A few days later, a friend linked me to an article on TechCrunch. MG Siegler, a preeminent tech writer, had written a scathing article with the headline:

Now, I’m quite used to being made fun of on the internet. It comes with the territory. The best thing you can do is ignore these types of comments. This was different though. TechCrunch was so high profile and MG was such a well known commentator that I felt like it begged a response. So I wrote a song about him, using text from his post as lyrics: “Sure, the song will get stuck in your head/ but so does the sound of seals barking or cows dying.”

I posted the song and sent it to him, and within minutes, my song-response was up on TechCrunch. He loved it even though (or maybe because) it made fun of him. This led to a strange relationship between me and TechCrunch — I was unofficially their official songwriter. Anytime I wrote about something tech related, I’d send it to MG and most of the time, he’d post it. I played at their annual “Crunchies” award show. I even learned that TechCrunch’s founder, the controversial Michael Arrington, used my MG Siegler song as his ringtone for a few months.

So. Fast forward to 2010. I had just learned that I lost a big video contest, and I was feeling pretty down. It also happened to be the eve of Apple’s “Antenna-Gate” press conference. The anti-Apple hype was at a fever pitch, and I thought the whole non-story was ridiculous. I decided to write a song defending Apple. I hoped that MG would post it, and maybe I’d get some decent traffic. I wrote the song in about 2 hours and spent another hour on the video. I posted the song, sent it to MG and went to bed.

The next morning I woke to a flurry of activity in my inbox, including an email that appeared to be from Apple. I read the email and decided it was fake — someone was trolling me. I was in the shower when my phone rang. It was Apple PR. For real. Could they use my video to open the press conference, they wondered? Um, yes. Sure, uh, how should I send it to you? Jesus Christ.

Later that morning, I watched online as the song and video I had made in 3 hours the night before played before an audience of journalists at Apple HQ. Then Steve Jobs came out on stage and said, “Thanks for coming. We found that on YouTube this morning and couldn’t help but want to share it.” It was one of the most surreal moments of my life. I heard later from the PR rep that Steve had been dancing off stage as the song played. If you watch the video of the event, there’s a few seconds, right as my song ends, that you can see him bopping his way on to the stage.

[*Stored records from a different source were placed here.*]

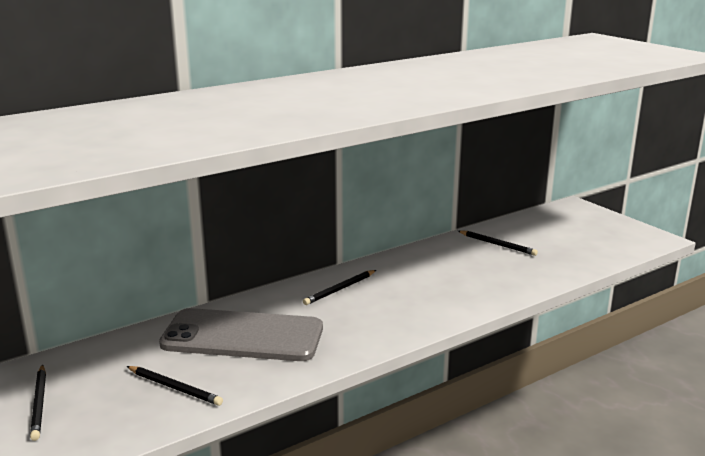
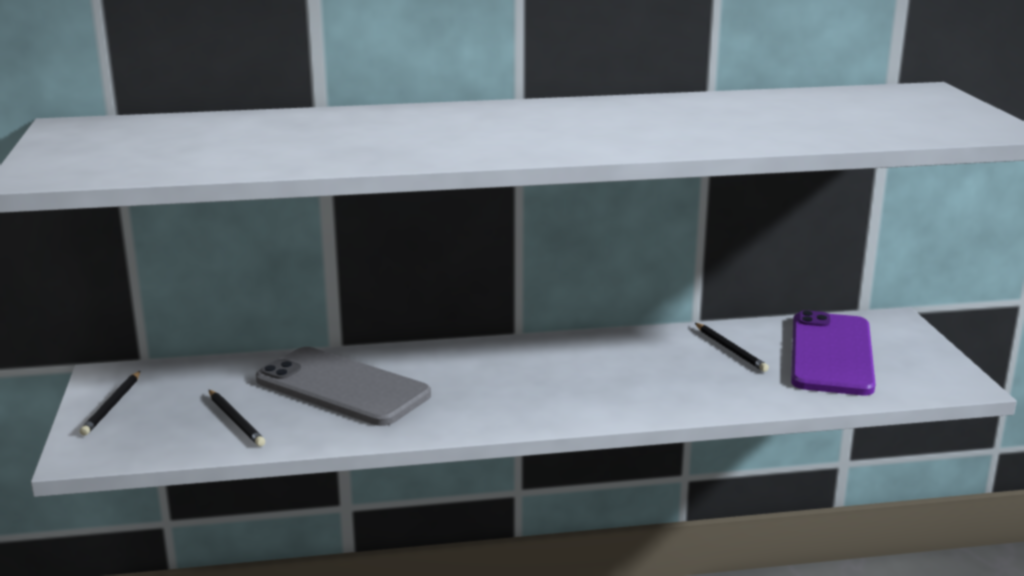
camera: 25 degrees right, 0 degrees up
(340, 289) = (489, 362): black pencil -> none
(562, 235) = (831, 354): none -> purple phone

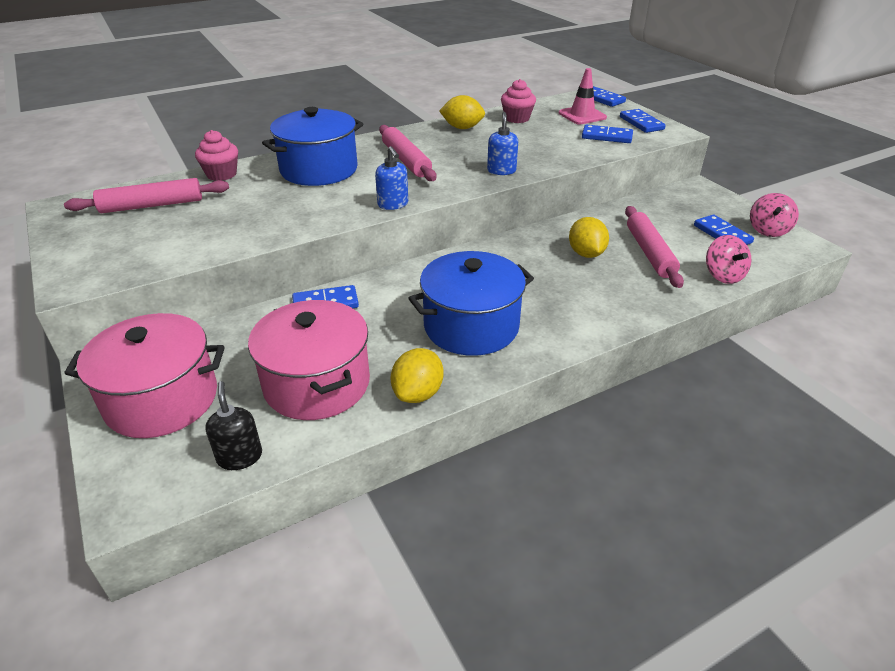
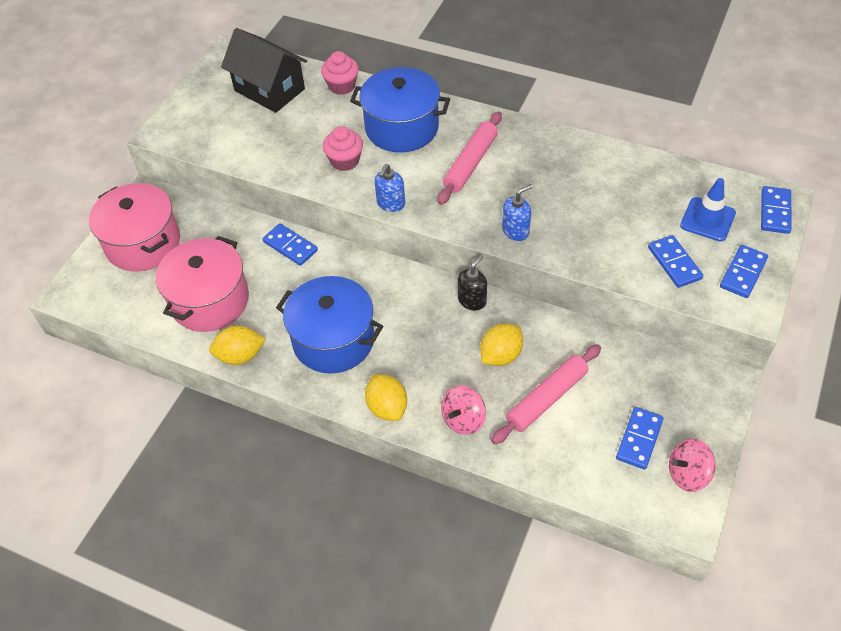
camera: 55 degrees right, 15 degrees up
(152, 205) = (269, 90): pink rolling pin -> black house
(240, 457) = (128, 311): black soap dispenser -> black soap dispenser (472, 300)
(462, 128) = (575, 156): yellow lemon -> yellow lemon (387, 407)
(517, 118) = (641, 178): pink cupcake -> pink cupcake (345, 161)
(582, 115) = (707, 219): pink traffic cone -> blue traffic cone
(723, 275) = (558, 468): pink spinning top -> pink spinning top (463, 419)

Look closely. He’s dancing.

A few days after the keynote, I got commissioned to write a birthday song for Steve Wozniak. I was invited to his 60th birthday party, where I met the cofounder of TEDMED, who commissioned me to write a birthday song for the founder of TED, Richard Saul Wurman. The following year TEDMED had me back — this time performing songs written on-the-fly about the conference. This practice, fun songs written on the spot for conferences, company meetings and fun, has since become responsible for the bulk of my income.

When I look back and trace the lines that lead me here, from unemployment and song a day, to the video contests, to Bing, TechCrunch, and Steve Jobs, The Woz, TEDMED and my current gig, it’s dizzying.

And it all came from making and sharing with abandon on the internet.